经过一天一夜的激战,除了曹变蛟带领一千多名战士拼命杀出之外,整个兵团的其他人均被俘获或者战死。
干维古仰天大笑,“谁特码说华夏军天下无敌,这一会就让我打得满地找牙。”下令叛军士兵,“仔仔细细地给我打扫战场,连一根稻草也不要留下。”
早已经疯了的叛军土兵不但凶残,而且贪得无厌。
每抓到一个俘虏,便将他的财物、衣服、鞋袜全部据为己有,稍微有一点忧郁,一辈子直接打下去,便是腿断胳膊折。
搜罗完活人,便将目光瞄准了那些战死者的尸体!从头到脚,剥个精光,最后想想头发也有用,于是把头发也割去。
最后,叛军士兵将战俘驱赶到一起,由干维古、尔欧母海等土司、酋长进行分配。
叛军的头头脑脑们看不上的战俘,则送到集市上拍卖!男奴隶:15两,青壮年20两,老年人五两银子。
女奴隶格高一些,因为把她们抓过去以后可以生小奴隶。
为了防止奴隶逃跑,土司、酋长、头人等奴隶主们,给俘桀骜不驯的战士们带上沉重的脚镣手铐,用鞭子驱赶他们去干活。到了晚上,这关进暗无天日的地牢,与老鼠蝎子作伴。很多人几天之内就被折磨死。
营长周威和排长郑磊等数百名军官以及战士,不甘屈辱多次逃跑,但因为不熟悉地形,最终没有走出大山,被奴隶主抓住之后砍断了脚后筋,终身致残。
重镣锁铐的郑磊破口大骂。
尔欧母海恼怒之下,让人按住郑磊的头,先是灌了辣椒水,“服不服?”
“草泥马。”
尔欧母海打碎了郑磊的门牙,拽出他的舌头。抽出短刀,一刀下去,郑磊的嘴里血肉模糊,真是喊天不应、叫地不灵。据后来的帝国政治保卫局精确统计,有一千多名明军将士被割去了舌头,终生不能再说话。
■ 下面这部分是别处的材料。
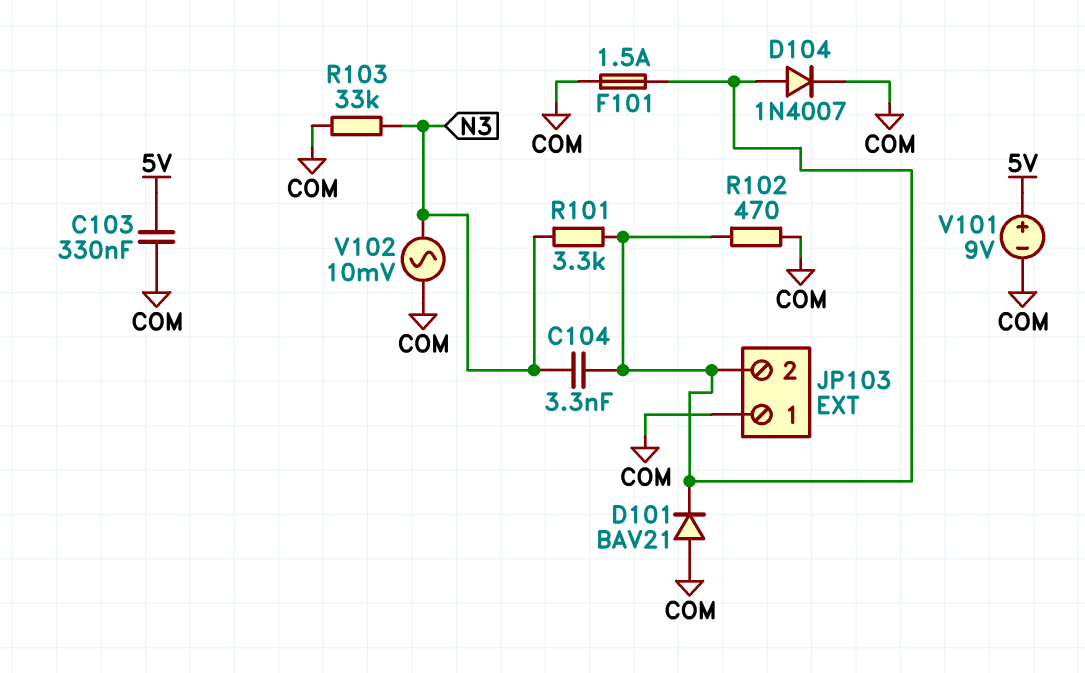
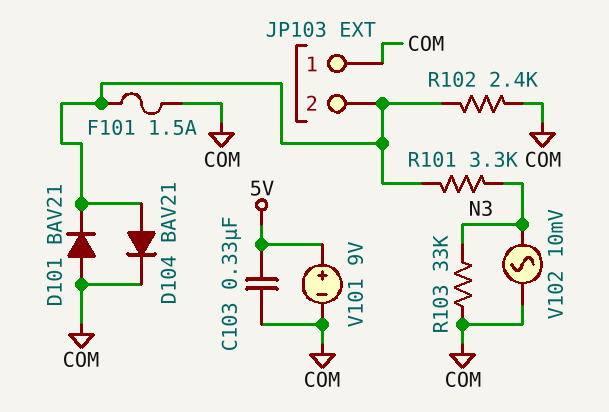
C104: 3.3nF (JP103/2, N3) -> none
D104: diode 1N4007 (A JP103/2, K COM) -> diode BAV21 (A JP103/2, K COM)
R102: 470 (COM, JP103/2) -> 2.4k (COM, JP103/2)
绝大多数的兵团战士走出一番毒打之后,头发被剪成了仅留头顶一撮“天菩萨”,肮脏的脸上一双被折磨得暗淡无光的眼珠再也没有神采,一件破烂的羊皮袄裹在身上,赤脚踏转在牛粪满地的磨道里推磨。更多的人则戴着脚镣手铐去干活。
三个月之后,当鳌拜带着剿匪大军来到山谷时。饶是杀人无数,鳌拜也被眼前的震惊的浑身发冷。从那些被野兽拖咬的战士尸体上面,可以看出当时的战争的激烈。